THE LUSITANIA ARRIVES
---
Is at Queenstown After 5 Days 4 Hours 19 Minutes
---
QUEENSTOWN, Friday, Sept 27---The Lusitania arrived here at 3 A. M.
to-day, having made the run from New York in 5 days 4 hours and 19
minutes.

Her average speed was 22 5/8 knots.
-----
By Wireless Telegraph and Cable from THE TIMES's Correspondent
---
ABOARD THE LUSITANIA, Thursday, Sept. 26---Capt. Watt authorizes me to
publish the following statement:

"The Lusitania, according to our calculation, made this evening, will
arrive at the Daunt Rock light vessel at Queenstown at 3 o'clock Friday
morning, after a passage of five days three hours and twenty-three
minutes from Sandy Hook, at an average hourly speed of 22.75 knots over
a total distance of 2,807 miles.

"The best previous record for the course is that of the Lucania, in
1894, of five days, seven hours and twenty-three minutes.
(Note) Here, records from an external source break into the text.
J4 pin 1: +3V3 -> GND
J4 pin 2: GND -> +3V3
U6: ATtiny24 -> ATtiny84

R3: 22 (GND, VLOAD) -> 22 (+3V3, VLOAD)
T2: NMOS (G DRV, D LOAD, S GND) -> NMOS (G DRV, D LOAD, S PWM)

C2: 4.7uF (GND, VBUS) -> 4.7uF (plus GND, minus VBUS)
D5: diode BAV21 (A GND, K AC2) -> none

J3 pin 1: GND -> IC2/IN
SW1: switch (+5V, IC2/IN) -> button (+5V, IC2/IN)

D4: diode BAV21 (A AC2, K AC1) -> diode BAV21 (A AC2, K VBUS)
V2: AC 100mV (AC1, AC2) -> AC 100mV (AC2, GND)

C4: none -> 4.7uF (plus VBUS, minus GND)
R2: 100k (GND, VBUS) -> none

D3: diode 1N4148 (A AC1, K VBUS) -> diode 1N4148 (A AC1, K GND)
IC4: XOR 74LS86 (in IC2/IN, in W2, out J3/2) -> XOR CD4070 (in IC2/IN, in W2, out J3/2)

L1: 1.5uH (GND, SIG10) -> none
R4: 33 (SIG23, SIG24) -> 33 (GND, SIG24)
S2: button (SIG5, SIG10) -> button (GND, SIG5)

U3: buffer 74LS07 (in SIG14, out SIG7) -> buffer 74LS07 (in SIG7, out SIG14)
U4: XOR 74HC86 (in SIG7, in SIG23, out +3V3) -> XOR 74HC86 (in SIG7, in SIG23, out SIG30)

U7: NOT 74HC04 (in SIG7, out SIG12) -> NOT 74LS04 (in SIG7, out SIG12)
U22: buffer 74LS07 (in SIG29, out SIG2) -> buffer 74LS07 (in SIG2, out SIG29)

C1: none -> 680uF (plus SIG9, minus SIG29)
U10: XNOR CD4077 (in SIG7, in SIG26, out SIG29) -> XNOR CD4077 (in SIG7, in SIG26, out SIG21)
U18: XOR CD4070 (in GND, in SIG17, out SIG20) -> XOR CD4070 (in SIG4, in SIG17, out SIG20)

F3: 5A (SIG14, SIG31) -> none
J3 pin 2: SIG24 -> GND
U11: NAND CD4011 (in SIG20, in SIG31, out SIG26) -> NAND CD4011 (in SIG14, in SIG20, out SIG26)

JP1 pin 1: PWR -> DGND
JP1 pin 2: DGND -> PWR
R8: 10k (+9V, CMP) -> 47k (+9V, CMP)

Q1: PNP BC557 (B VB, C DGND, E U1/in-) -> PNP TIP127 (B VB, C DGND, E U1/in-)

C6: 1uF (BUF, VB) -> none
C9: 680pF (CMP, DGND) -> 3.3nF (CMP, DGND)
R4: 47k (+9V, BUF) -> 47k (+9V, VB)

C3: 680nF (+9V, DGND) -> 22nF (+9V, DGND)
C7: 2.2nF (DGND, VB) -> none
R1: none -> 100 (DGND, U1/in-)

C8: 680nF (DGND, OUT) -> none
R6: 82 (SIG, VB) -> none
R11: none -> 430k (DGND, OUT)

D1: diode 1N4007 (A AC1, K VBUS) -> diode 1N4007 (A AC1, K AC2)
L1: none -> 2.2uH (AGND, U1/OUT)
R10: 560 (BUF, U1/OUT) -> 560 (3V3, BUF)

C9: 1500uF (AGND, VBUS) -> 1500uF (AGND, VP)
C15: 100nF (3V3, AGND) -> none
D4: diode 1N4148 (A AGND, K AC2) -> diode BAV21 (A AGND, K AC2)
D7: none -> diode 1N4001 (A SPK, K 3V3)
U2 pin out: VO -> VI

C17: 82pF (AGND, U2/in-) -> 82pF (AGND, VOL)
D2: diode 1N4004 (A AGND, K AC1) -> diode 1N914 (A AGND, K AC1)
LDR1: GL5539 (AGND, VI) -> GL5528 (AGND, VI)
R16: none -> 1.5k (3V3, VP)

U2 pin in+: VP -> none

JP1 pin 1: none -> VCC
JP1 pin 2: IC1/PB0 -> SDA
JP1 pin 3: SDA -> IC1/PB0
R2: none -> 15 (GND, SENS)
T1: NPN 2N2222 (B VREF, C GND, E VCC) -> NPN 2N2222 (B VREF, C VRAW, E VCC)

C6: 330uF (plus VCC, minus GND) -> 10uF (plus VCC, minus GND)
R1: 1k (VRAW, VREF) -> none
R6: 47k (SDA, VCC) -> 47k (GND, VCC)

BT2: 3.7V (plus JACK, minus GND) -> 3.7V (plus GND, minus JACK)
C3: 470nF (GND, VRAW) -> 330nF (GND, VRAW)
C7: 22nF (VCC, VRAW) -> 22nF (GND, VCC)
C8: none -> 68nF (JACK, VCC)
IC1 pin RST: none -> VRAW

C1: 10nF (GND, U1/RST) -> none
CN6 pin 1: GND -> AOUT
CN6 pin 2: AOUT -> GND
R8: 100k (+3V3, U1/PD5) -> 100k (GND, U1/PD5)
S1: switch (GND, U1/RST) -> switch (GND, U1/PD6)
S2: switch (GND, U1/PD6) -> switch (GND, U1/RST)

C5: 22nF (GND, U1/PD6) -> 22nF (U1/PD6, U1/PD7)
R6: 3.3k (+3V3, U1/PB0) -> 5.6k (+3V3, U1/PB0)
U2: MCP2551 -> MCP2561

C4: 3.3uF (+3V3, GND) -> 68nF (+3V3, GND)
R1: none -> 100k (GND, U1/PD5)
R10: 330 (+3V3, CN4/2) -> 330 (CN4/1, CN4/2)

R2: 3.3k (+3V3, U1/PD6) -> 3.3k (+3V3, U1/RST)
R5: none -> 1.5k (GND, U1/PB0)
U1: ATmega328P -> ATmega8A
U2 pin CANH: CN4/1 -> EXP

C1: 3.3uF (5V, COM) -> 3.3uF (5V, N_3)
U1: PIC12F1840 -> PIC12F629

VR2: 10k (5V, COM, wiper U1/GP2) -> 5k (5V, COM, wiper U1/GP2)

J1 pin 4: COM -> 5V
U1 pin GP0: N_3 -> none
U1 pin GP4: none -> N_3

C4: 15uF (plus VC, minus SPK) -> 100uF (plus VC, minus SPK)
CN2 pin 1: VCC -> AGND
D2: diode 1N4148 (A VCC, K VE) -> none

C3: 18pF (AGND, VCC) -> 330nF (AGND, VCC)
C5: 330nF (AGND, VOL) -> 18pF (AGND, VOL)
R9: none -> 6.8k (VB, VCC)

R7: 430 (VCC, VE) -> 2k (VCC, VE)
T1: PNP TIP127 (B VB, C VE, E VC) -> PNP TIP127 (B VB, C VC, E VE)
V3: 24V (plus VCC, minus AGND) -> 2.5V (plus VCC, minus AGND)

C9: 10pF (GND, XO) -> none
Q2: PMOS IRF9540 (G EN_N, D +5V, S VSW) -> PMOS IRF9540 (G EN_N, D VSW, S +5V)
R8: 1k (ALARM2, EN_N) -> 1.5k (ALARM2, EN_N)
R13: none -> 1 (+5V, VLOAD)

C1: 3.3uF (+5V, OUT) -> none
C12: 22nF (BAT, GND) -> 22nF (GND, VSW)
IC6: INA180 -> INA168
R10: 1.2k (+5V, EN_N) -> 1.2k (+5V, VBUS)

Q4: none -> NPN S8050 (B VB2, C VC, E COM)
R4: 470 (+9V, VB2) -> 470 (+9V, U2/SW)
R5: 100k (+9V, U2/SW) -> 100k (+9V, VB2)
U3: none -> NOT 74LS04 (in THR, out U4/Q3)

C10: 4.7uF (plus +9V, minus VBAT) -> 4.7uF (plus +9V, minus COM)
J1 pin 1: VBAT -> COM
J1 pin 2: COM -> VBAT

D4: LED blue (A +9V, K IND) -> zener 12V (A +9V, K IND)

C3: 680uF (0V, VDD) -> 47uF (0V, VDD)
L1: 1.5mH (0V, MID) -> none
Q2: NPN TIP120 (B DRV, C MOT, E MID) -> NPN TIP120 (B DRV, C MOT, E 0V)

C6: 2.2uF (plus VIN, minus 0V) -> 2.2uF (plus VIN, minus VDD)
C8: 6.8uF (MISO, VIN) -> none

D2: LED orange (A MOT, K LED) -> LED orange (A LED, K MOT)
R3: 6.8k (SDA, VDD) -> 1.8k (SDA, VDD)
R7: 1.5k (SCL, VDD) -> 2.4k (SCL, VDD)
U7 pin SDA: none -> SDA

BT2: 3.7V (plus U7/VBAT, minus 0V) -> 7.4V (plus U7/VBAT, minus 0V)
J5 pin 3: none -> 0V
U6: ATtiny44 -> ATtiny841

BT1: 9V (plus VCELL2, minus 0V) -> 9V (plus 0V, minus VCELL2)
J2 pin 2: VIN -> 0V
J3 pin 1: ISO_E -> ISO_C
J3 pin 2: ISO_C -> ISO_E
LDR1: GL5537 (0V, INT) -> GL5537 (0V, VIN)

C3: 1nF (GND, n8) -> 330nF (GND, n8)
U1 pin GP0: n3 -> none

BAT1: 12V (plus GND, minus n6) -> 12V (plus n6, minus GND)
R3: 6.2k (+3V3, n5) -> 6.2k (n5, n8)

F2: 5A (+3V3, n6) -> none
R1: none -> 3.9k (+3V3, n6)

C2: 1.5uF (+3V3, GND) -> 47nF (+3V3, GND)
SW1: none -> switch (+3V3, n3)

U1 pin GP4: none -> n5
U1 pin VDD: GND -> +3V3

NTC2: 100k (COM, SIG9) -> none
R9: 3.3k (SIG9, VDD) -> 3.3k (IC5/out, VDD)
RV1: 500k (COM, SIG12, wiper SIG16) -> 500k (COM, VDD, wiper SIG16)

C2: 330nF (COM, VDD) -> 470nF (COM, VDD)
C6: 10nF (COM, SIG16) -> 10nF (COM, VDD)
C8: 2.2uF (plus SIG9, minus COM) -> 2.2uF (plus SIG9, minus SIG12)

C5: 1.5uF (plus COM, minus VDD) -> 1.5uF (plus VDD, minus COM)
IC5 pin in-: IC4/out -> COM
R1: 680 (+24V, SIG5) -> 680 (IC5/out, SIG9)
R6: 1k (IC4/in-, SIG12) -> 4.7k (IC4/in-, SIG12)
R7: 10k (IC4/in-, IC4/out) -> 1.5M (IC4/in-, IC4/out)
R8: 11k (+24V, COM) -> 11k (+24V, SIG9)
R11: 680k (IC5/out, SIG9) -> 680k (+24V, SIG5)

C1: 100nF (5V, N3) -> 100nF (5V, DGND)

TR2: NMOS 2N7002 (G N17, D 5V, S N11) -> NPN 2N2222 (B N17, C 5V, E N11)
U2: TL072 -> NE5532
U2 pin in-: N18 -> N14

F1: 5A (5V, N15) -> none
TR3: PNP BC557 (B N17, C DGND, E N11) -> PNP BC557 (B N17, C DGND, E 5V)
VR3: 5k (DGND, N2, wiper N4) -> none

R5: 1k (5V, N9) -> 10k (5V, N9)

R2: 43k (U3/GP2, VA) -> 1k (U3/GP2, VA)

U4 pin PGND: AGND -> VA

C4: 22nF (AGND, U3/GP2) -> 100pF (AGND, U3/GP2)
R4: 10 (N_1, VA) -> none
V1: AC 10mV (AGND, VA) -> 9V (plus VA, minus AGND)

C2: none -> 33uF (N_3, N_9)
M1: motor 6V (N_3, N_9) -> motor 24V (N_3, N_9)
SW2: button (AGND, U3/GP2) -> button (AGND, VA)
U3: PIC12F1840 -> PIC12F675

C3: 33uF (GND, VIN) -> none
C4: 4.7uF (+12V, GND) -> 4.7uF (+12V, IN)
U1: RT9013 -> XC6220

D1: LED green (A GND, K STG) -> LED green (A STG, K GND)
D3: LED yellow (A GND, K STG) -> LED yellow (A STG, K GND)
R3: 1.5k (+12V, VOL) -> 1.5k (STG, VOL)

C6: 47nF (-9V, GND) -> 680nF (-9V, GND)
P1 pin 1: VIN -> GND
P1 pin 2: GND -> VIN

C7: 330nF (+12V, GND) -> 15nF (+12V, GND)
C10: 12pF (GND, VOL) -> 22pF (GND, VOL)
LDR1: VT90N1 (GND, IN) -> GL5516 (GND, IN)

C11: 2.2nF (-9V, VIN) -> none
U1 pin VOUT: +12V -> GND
"Our maiden homeward passage has been satisfactory in every respect. The
machinery has behaved magnificently throughout, and has performed its
full duty without a single flaw.

"We know from our trial trip that the Lusitania has it in her to do
26.75 knots, and we confidently expect her to execute a similar
performance across the Atlantic when the right time comes.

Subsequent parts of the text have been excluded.